Pharmacyclics's drug has already been FDA approved and Acadia's anti-psychotic is expected to be FDA approved in early 2015. Thus, Pharmacyclics is about one year ahead of Acadia in the development process, but both drugs are expected to be blockbusters.
Pharmacyclics's cancer drug is estimated to earn peak global sales of more than $6 billion once it is FDA approved in all tested indications. Acadia's pimavanserin is expected to earn sales of $2 billion, also with the help of added indications. As of now, most analysts believe that both companies will reach these marks, as some have even more bullish estimates.
The difference is that Pharmacyclics shares sales with Johnson & Johnson, approximately 50%, and is responsible for 40% of the costs. This means Pharmacyclics will earn peak sales around $3 billion on the drug. When we look at market valuations of $9.2 billion and $2.2 billion for Pharmacyclics and Acadia respectively, investors can see that Acadia is the more affordable stock.

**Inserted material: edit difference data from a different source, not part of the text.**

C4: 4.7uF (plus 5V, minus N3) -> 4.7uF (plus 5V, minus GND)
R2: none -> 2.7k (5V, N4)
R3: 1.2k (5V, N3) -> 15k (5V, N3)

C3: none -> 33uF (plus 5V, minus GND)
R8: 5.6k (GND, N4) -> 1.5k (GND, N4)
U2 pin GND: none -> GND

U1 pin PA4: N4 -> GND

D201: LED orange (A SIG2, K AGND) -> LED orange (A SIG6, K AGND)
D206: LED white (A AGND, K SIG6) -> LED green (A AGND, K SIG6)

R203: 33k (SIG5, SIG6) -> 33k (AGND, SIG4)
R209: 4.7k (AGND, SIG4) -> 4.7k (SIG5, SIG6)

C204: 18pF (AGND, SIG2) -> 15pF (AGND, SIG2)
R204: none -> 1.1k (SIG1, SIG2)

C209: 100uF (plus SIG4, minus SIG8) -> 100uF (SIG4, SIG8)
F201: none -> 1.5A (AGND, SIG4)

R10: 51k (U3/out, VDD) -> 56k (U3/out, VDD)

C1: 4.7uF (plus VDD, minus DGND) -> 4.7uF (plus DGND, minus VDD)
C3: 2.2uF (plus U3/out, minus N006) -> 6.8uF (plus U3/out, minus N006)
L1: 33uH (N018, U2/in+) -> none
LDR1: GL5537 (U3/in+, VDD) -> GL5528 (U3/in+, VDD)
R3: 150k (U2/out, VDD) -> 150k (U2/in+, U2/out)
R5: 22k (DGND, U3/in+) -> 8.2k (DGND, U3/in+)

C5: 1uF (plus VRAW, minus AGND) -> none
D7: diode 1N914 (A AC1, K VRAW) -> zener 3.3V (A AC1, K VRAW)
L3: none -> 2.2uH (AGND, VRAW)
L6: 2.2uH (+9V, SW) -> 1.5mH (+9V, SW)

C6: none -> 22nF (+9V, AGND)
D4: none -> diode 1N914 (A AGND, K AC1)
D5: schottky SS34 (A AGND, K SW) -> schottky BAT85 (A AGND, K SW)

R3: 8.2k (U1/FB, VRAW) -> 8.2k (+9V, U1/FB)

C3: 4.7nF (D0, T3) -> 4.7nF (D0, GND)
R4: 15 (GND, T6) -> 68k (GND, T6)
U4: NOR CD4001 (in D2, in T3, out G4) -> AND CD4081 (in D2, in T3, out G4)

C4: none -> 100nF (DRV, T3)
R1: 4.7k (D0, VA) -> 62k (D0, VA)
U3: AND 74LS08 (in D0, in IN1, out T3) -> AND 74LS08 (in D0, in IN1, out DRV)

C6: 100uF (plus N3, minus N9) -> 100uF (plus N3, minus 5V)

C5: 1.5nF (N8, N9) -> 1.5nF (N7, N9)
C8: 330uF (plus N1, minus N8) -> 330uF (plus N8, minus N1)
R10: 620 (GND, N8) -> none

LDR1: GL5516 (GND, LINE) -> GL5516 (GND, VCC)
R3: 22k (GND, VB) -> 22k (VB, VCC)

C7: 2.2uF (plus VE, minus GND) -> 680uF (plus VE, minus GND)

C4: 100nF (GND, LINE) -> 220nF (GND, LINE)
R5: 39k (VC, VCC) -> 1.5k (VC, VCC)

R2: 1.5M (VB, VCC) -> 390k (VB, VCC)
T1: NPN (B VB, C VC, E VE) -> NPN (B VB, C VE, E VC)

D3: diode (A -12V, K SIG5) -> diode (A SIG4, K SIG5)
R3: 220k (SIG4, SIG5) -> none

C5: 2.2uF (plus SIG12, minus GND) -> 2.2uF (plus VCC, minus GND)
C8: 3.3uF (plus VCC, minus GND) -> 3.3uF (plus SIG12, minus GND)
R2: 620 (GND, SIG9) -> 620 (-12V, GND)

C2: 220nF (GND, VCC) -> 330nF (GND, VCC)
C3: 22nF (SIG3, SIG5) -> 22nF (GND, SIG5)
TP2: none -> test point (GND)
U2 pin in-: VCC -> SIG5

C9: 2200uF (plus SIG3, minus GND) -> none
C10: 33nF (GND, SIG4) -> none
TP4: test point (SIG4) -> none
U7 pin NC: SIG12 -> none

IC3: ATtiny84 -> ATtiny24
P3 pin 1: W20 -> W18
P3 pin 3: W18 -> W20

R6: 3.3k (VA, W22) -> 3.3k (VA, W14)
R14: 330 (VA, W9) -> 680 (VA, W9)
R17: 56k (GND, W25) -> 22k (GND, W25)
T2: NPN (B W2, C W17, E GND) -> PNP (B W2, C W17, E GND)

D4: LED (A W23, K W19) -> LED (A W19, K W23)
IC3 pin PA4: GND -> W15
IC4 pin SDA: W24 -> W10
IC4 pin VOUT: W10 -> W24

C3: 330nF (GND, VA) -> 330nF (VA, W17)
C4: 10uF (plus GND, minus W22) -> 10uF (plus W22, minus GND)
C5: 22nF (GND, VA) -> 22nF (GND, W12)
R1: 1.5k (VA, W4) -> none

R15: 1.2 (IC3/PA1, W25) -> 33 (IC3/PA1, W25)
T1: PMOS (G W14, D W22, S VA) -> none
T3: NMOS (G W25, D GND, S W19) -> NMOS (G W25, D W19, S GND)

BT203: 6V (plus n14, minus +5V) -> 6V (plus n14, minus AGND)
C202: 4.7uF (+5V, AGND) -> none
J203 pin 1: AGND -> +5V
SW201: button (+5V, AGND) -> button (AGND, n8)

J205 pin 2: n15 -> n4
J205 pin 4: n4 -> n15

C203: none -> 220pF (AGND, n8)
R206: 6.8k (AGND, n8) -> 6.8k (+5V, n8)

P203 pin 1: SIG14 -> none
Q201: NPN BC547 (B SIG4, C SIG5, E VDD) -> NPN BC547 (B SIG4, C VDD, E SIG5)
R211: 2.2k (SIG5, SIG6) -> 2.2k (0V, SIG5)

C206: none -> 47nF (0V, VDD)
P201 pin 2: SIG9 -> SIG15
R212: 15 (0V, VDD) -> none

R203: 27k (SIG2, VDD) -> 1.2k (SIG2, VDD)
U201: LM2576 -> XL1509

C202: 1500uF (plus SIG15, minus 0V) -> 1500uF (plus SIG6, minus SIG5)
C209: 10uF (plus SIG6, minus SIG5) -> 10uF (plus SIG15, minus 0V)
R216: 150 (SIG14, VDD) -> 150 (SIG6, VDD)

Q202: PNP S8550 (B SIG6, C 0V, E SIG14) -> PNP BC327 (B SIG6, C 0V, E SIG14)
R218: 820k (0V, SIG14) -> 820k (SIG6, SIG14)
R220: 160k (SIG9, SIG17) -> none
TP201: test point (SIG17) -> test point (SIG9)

As I explained, although Pharmacyclics is about a year ahead of Acadia in the developmental process, it is also much more expensive. Perhaps this means that investors could find upside in Acadia over the next year as it marches towards its FDA decision date. Regardless, investors must seek valuation inconsistencies in companies to find the best opportunities. Oftentimes, the speculation and excitement of a company will make it very expensive prior to an FDA approval, and other times there is upside left on the table.
After an FDA approval, speculation and excitement is no longer relevant as product sales then have to drive company value. At this time, a company is transformed from development to commercial and the valuation drivers change. However, for investors who were able to identify the company at its earliest stage (likely in the preclinical phase), gains have already been tremendous, and investors must decide whether or not to take gains off the table.
Theoretically, as a company progresses into new stages of development, the risk diminishes as more questions are answered. However, as this occurs valuation must become more of a question -- and investors have to determine whether or not upside still exists. With that said, we have concluded our look at the developmental cycle of a biotechnology company, through the clinical phase and at different levels of valuation. Hopefully, this will aid you in identifying future investments and in how you gauge risk and upside at each stage of development.
Disclosure: I am long ACAD. I wrote this article myself, and it expresses my own opinions. I am not receiving compensation for it. I have no business relationship with any company whose stock is mentioned in this article.